4. Having Curiosity:
Curiosity may be the key to success on a number of levels, academic and otherwise, and may even be more important overall than happiness. Curiosity leads to mindfulness, says Todd Kashdan, a professor at George Mason University and author of Curious? Discover the Missing Ingredient to a Fulfilling Life. Mindfulness is the engaged, satisfied state of being one feels when absorbed in a meaningful task, be it achieving an A in class or organizing a blood drive.
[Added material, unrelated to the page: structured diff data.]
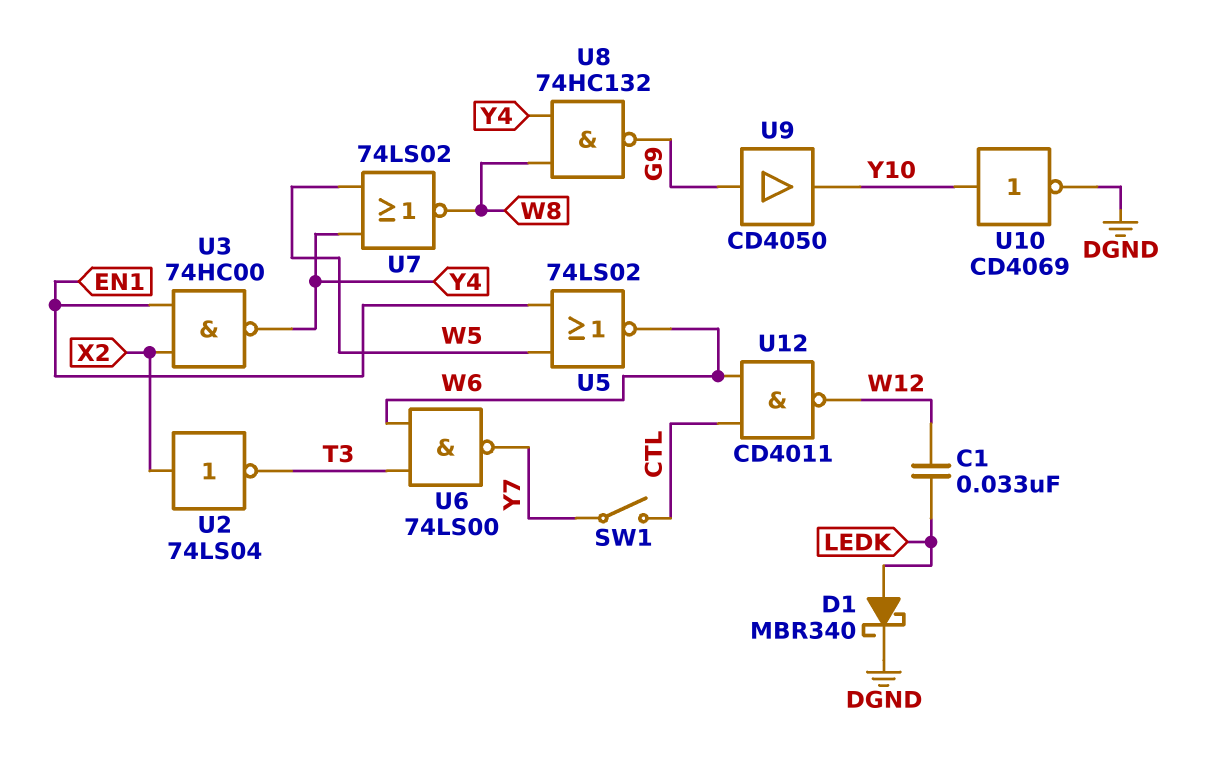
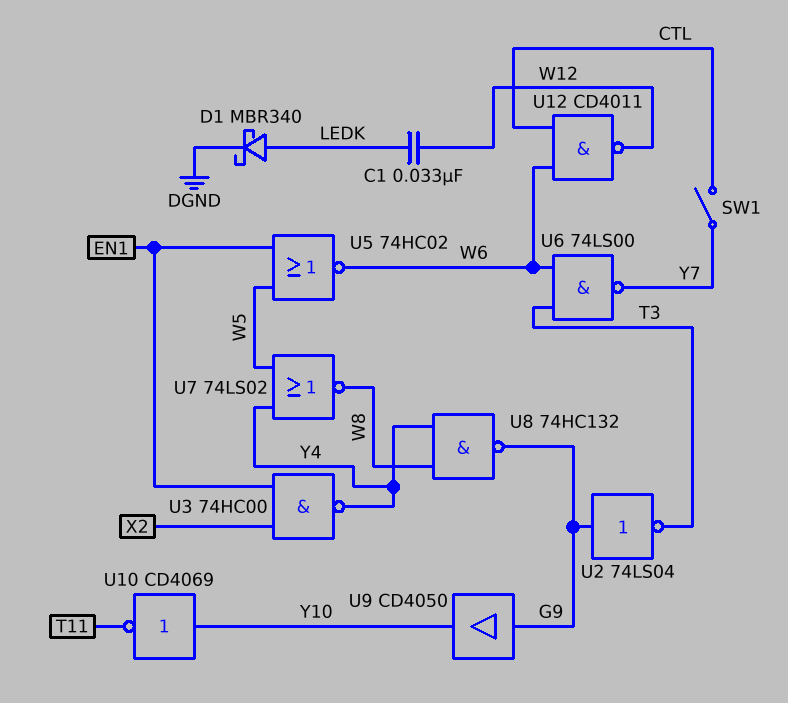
U2: NOT 74LS04 (in X2, out T3) -> NOT 74LS04 (in G9, out T3)
U5: NOR 74LS02 (in EN1, in W5, out W6) -> NOR 74HC02 (in EN1, in W5, out W6)
U10: NOT CD4069 (in Y10, out DGND) -> NOT CD4069 (in Y10, out T11)

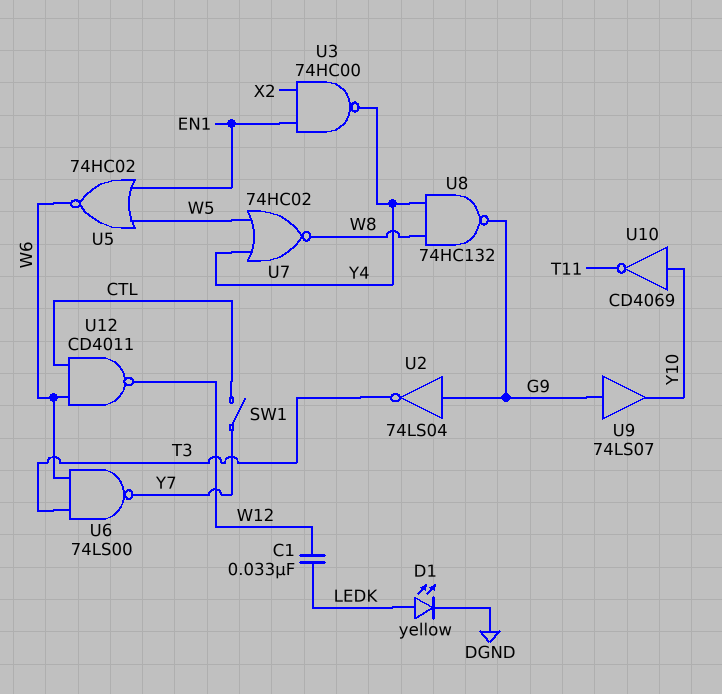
D1: schottky MBR340 (A LEDK, K DGND) -> LED yellow (A LEDK, K DGND)
U7: NOR 74LS02 (in W5, in Y4, out W8) -> NOR 74HC02 (in W5, in Y4, out W8)
U9: buffer CD4050 (in G9, out Y10) -> buffer 74LS07 (in G9, out Y10)

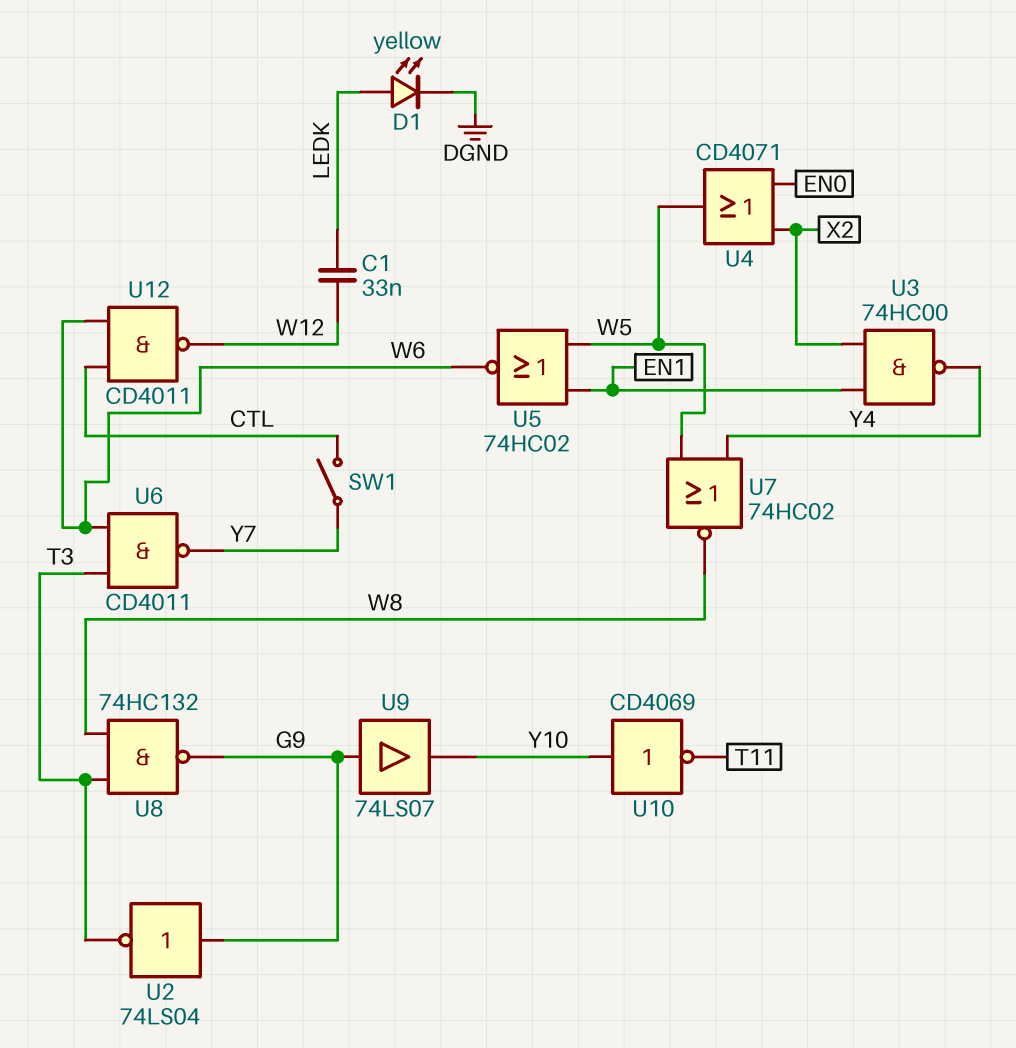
U4: none -> OR CD4071 (in EN0, in X2, out W5)
U6: NAND 74LS00 (in T3, in W6, out Y7) -> NAND CD4011 (in T3, in W6, out Y7)
U8: NAND 74HC132 (in W8, in Y4, out G9) -> NAND 74HC132 (in T3, in W8, out G9)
According to Kashdan, teachers are in a unique position to foster curiosity in the classroom and put their kids on the road to mindfulness and mental health. How to do it? Rote memorization of facts in a social studies class on the Civil War is the enemy of the curious mind, Kashdan says. Whenever possible, banish rote learning and help students understand events from different perspectives. A discussion on whether the Civil War might have been a bad or good thing for a Southern mill owner, a Northern shipping tycoon, a slave, or the President promotes the kind of thinking that will pay off down the road.“Children who are taught that there is a difference in perspectives maintain the mental and emotional receptiveness they need to remain curious,” says Kashdan. “High levels of curiosity translates into a child’s ability to think critically, problem-solve more creatively, and even to recognize different strengths in different kinds of kids,” he says.
If you’re still not sure you want to rewrite your Civil War curriculum, think about this: According to Kashdan, as they grow, curious kids are better able to find things to be passionate about in life than their less curious classmates.
5. Expressing Gratitude.
Even for star pupils, school can be difficult at times. But helping children balance some of the challenges of learning with an opportunity to express gratitude leads to warmer feelings toward the teacher and higher levels of school engagement—even among kids who struggle—which can translate to better GPAs. Fringe benefit: Grateful kids also experience less envy and are less materialistic.
How does it work? Kids get into trouble when they feel isolated. Jeffrey Froh, professor of psychology at Hofstra University and a gratitude researcher, says when teachers encourage kids (over 7 years of age) to regularly name and describe what they are grateful for in their lives, children see how interconnected they are to other people. “They see who is helping them,” says Froh.
Not everyone benefits equally. “Some kids have more baseline gratitude than others,” according to Froh. Others take to gratitude easily, and for some, it remains something of an effort. “But when you make the discussion of gratitude in the classroom more fluid and regular, everyone benefits at least a little,” says Froh. Start by sharing your own thank-yous: “Thanks for walking to lunch so quietly.” “Thank you for picking up your candy wrapper.” By modeling gratitude—articulating how people are helping you and your feelings of warmth toward them for their help—you can support children in becoming more grateful themselves.